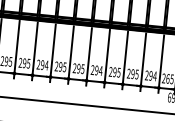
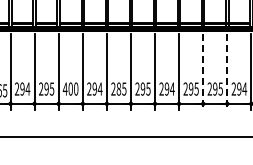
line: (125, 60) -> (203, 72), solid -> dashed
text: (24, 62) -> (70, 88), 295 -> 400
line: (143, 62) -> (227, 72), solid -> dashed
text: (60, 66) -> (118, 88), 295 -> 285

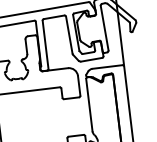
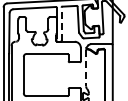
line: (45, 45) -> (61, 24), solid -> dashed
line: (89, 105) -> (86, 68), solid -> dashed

--

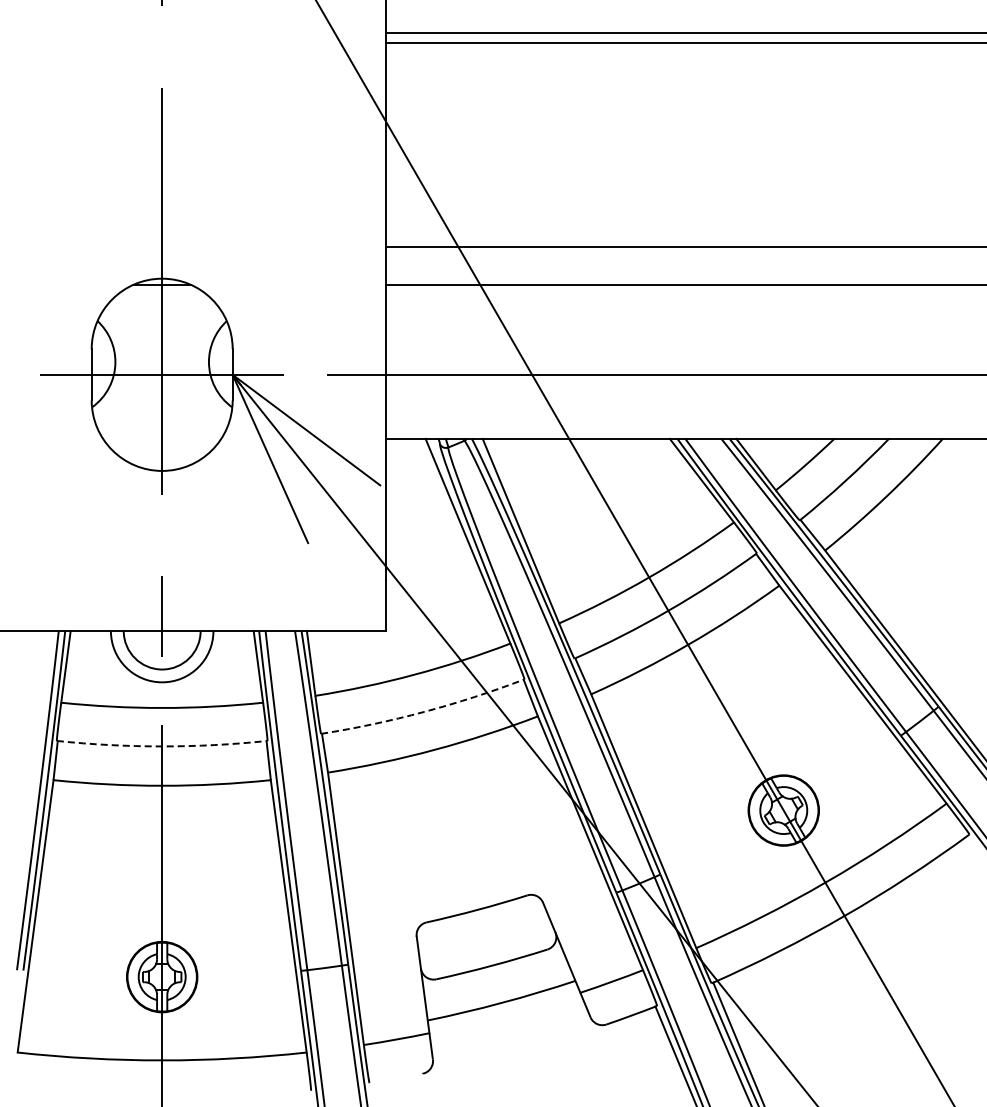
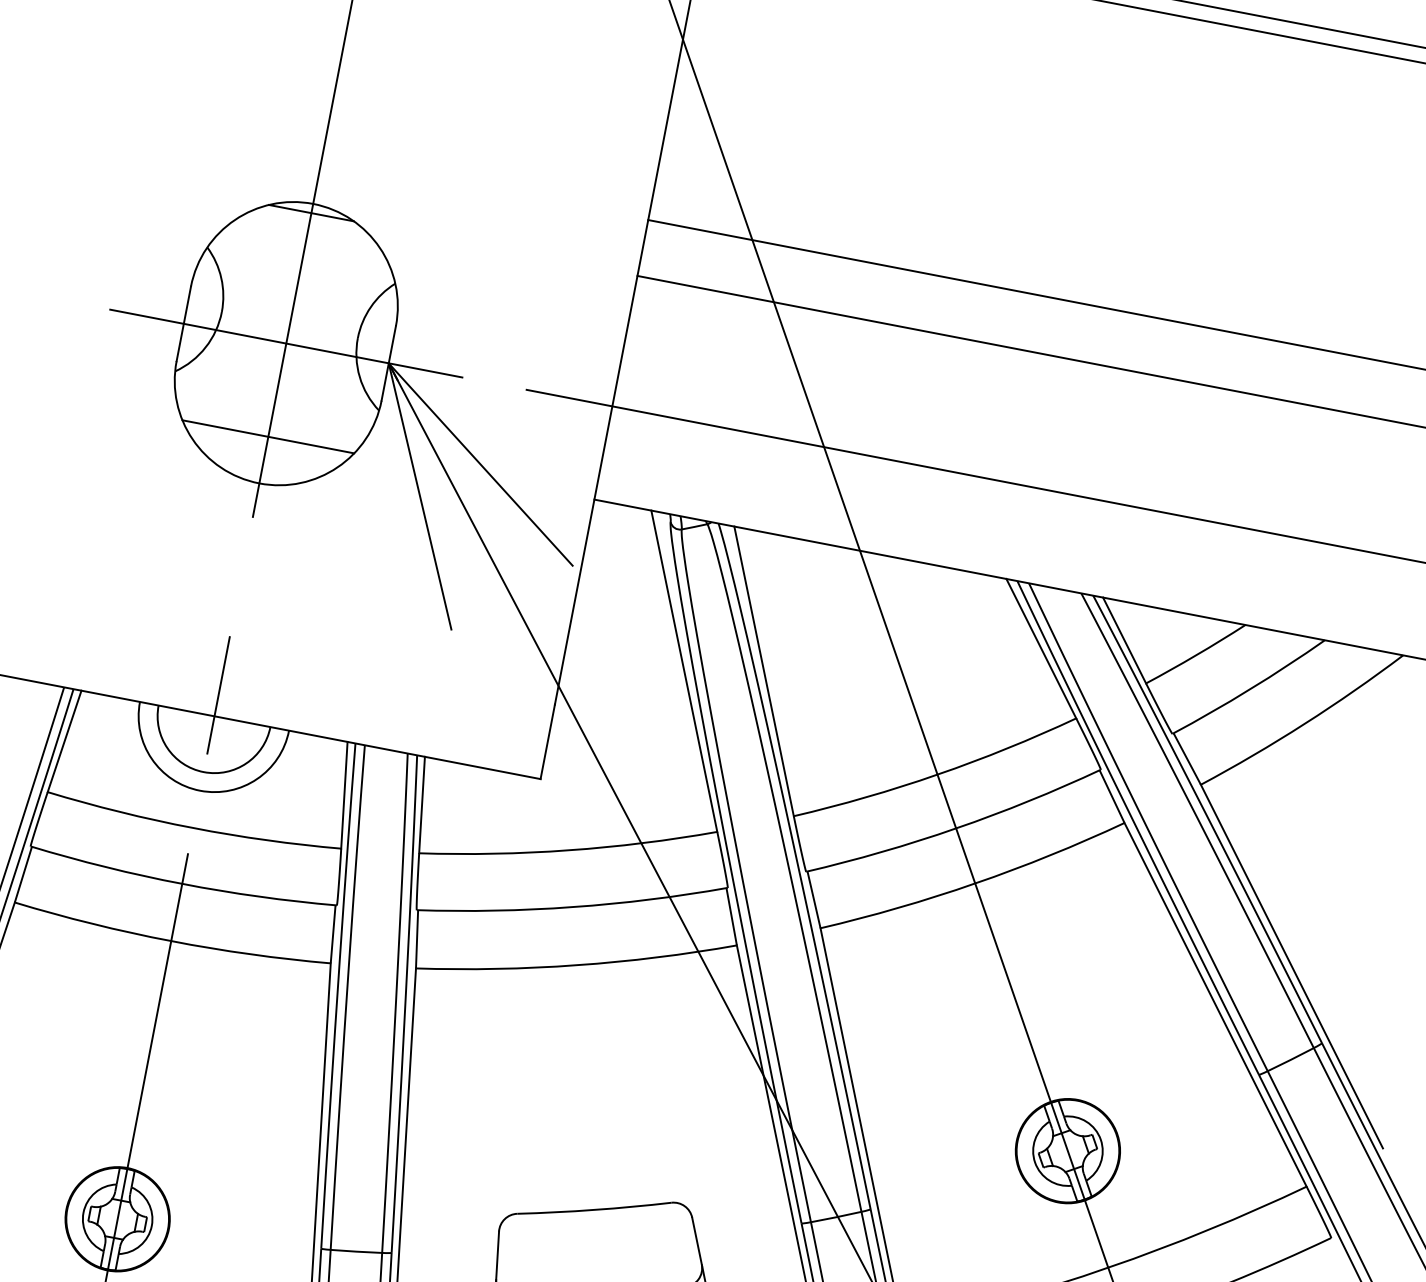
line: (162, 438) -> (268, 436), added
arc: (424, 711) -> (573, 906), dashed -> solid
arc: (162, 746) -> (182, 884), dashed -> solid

...

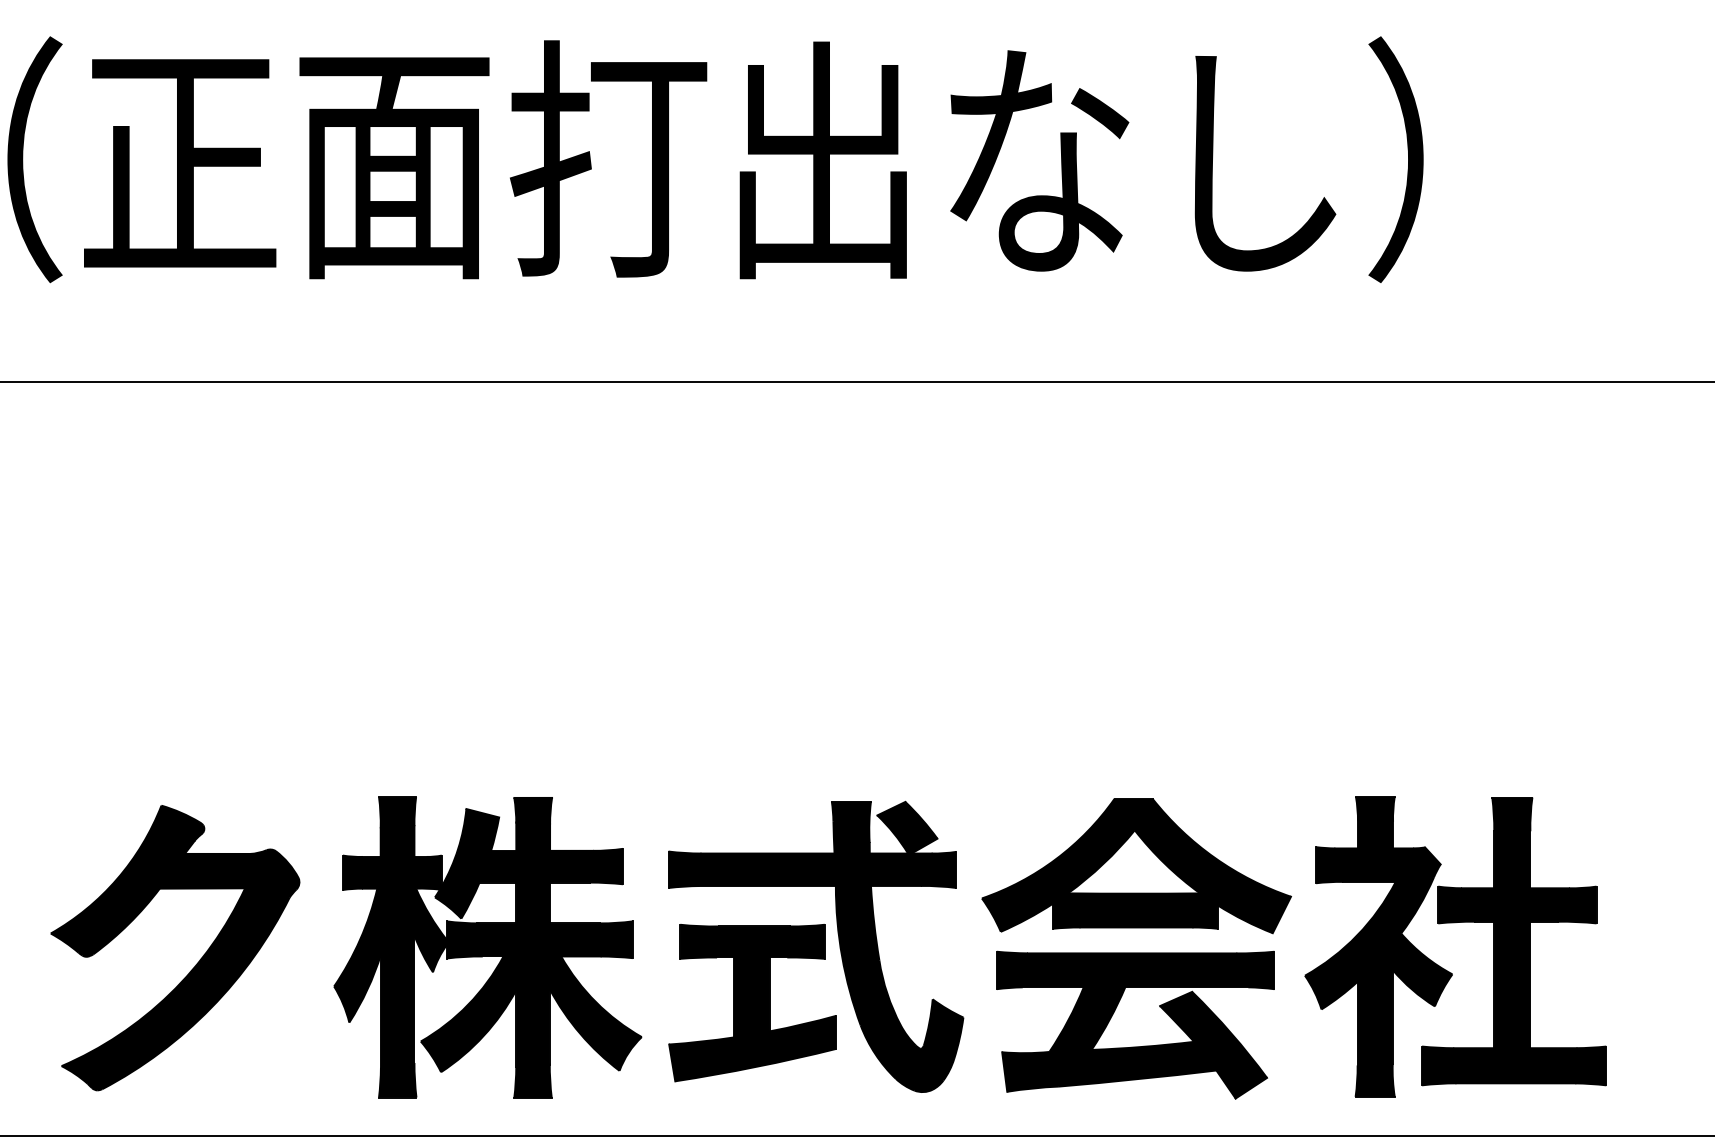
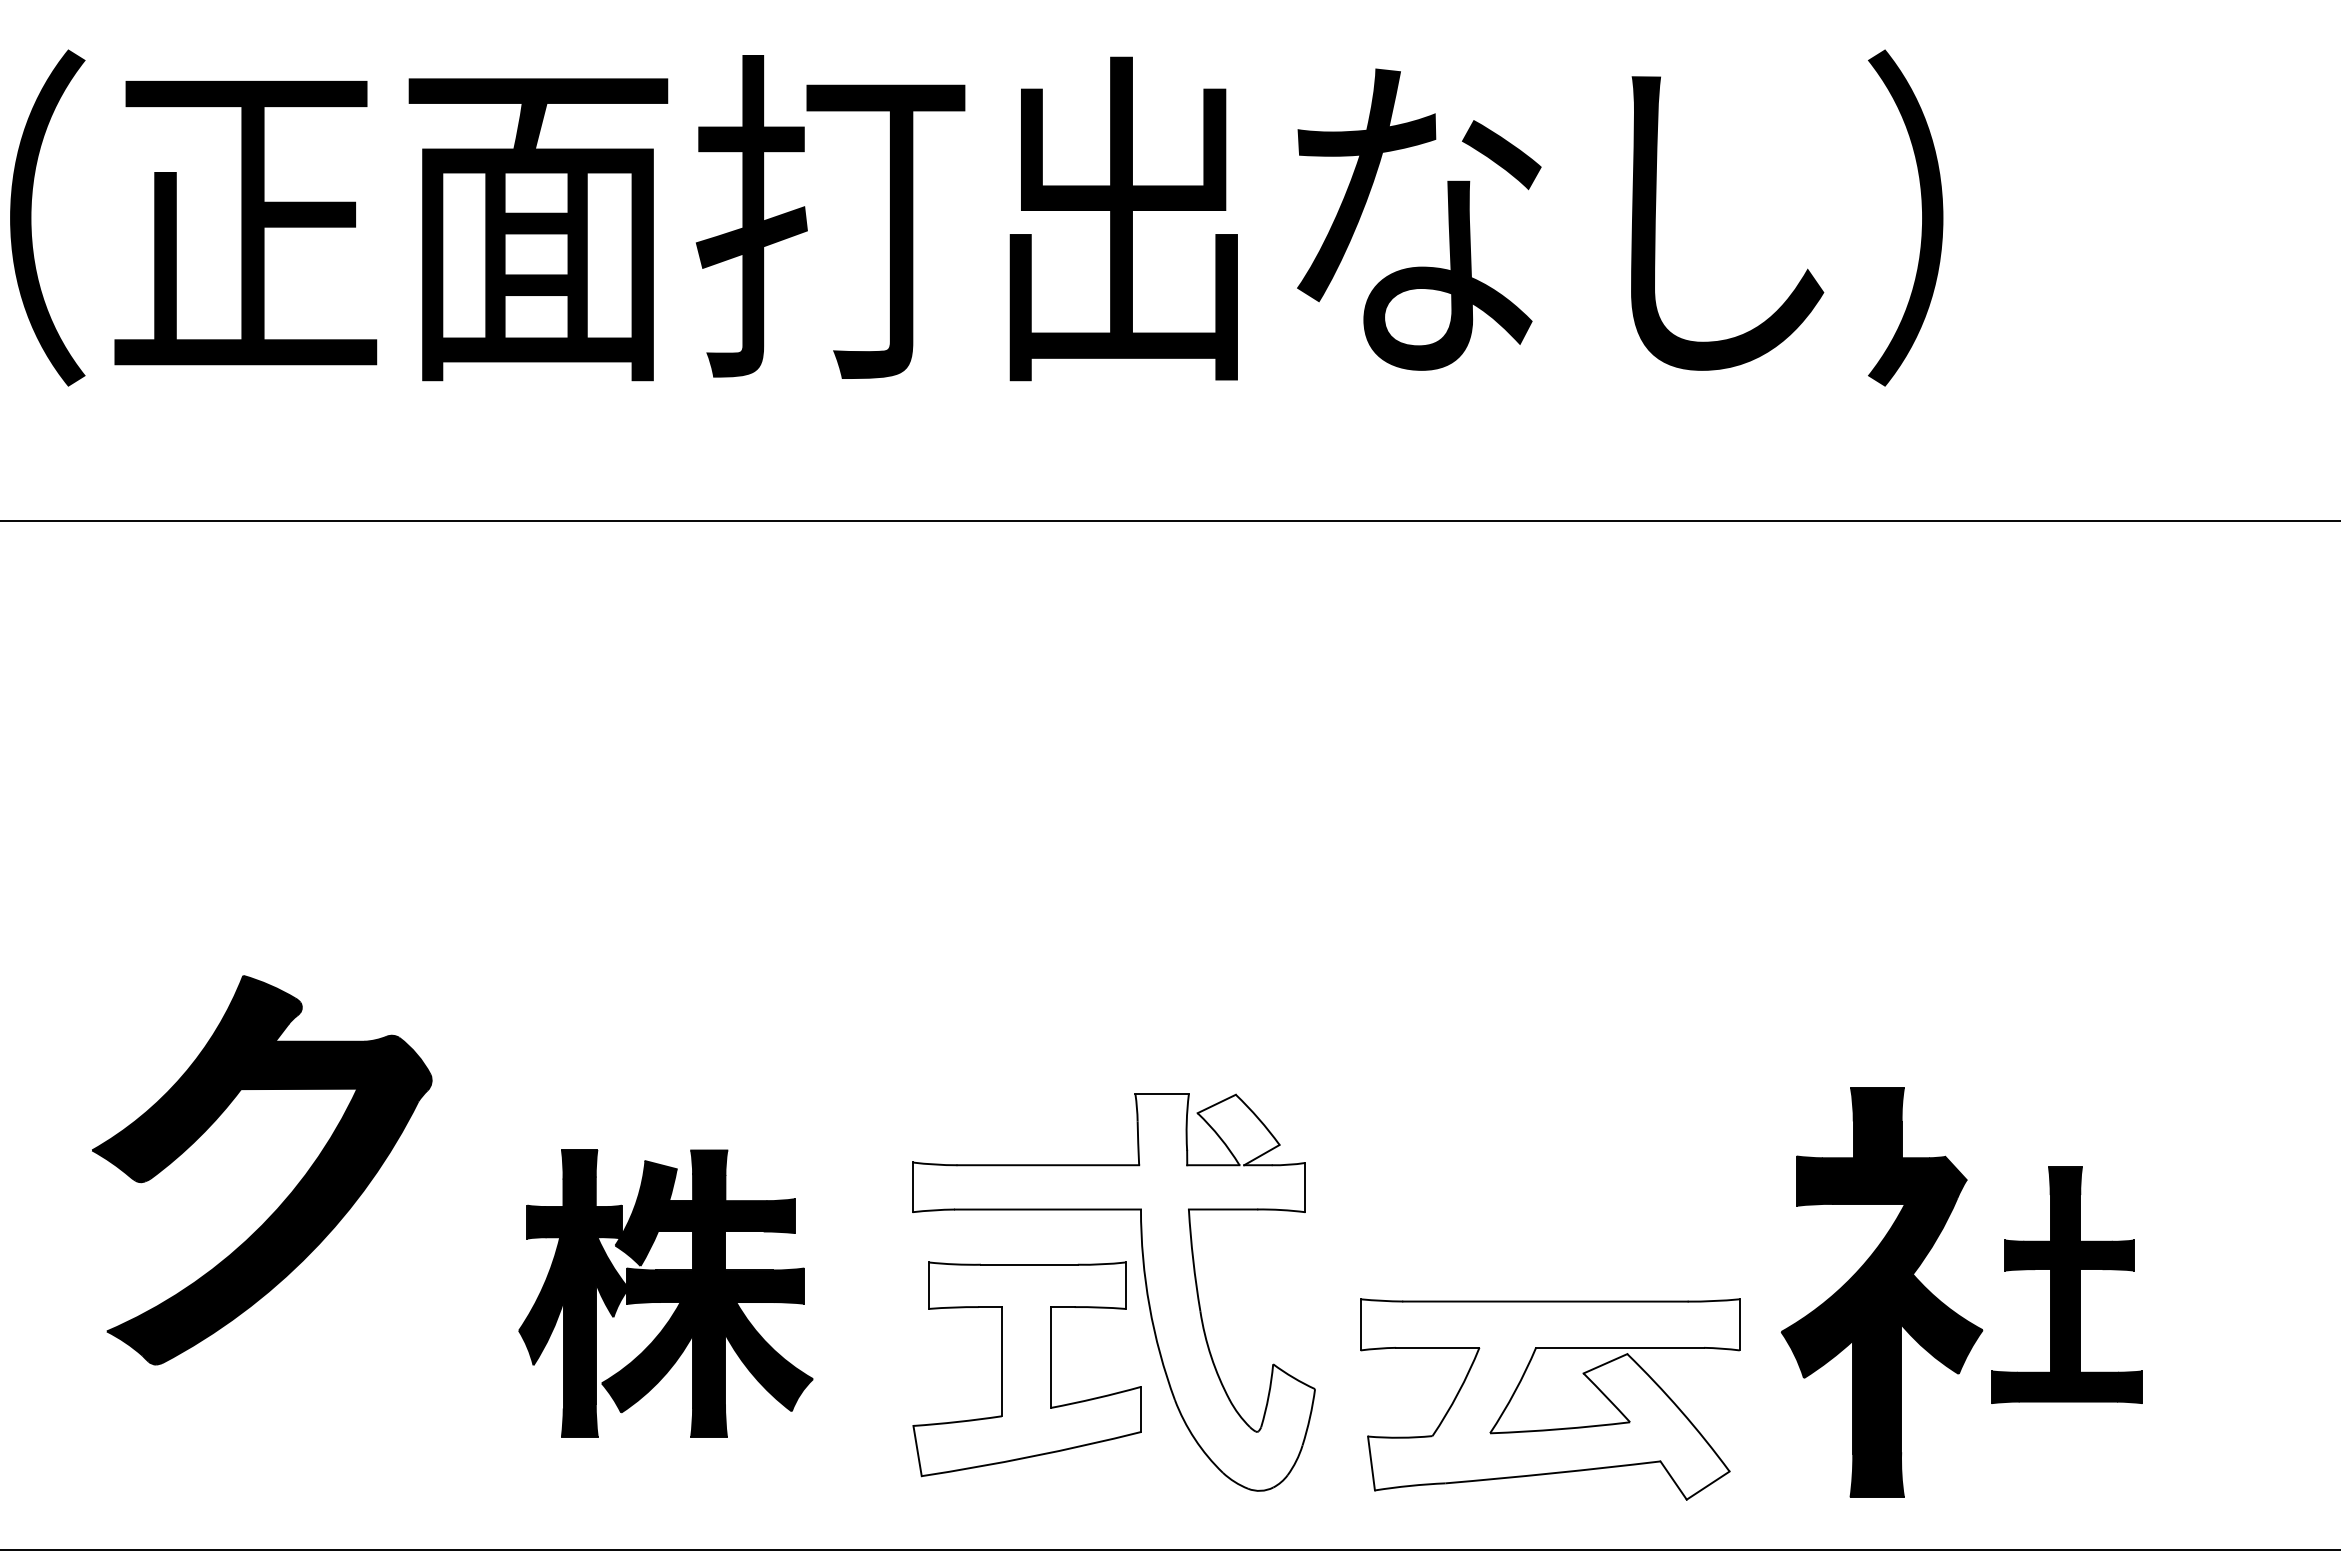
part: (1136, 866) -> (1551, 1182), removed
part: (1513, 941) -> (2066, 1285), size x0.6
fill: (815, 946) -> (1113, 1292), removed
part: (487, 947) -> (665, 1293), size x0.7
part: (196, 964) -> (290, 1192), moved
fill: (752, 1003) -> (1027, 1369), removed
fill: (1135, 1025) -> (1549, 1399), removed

▸ **What you need to do**:
Reproduce, exactly and only, the lines of the records above starting at the line with "line: (125, 60) -> (203, 72), solid -> dashed" and ending at the line with "line: (89, 105) -> (86, 68), solid -> dashed", both included. Leave every picture out.

▸ **Result of this exercise**:
line: (125, 60) -> (203, 72), solid -> dashed
text: (24, 62) -> (70, 88), 295 -> 400
line: (143, 62) -> (227, 72), solid -> dashed
text: (60, 66) -> (118, 88), 295 -> 285

line: (45, 45) -> (61, 24), solid -> dashed
line: (89, 105) -> (86, 68), solid -> dashed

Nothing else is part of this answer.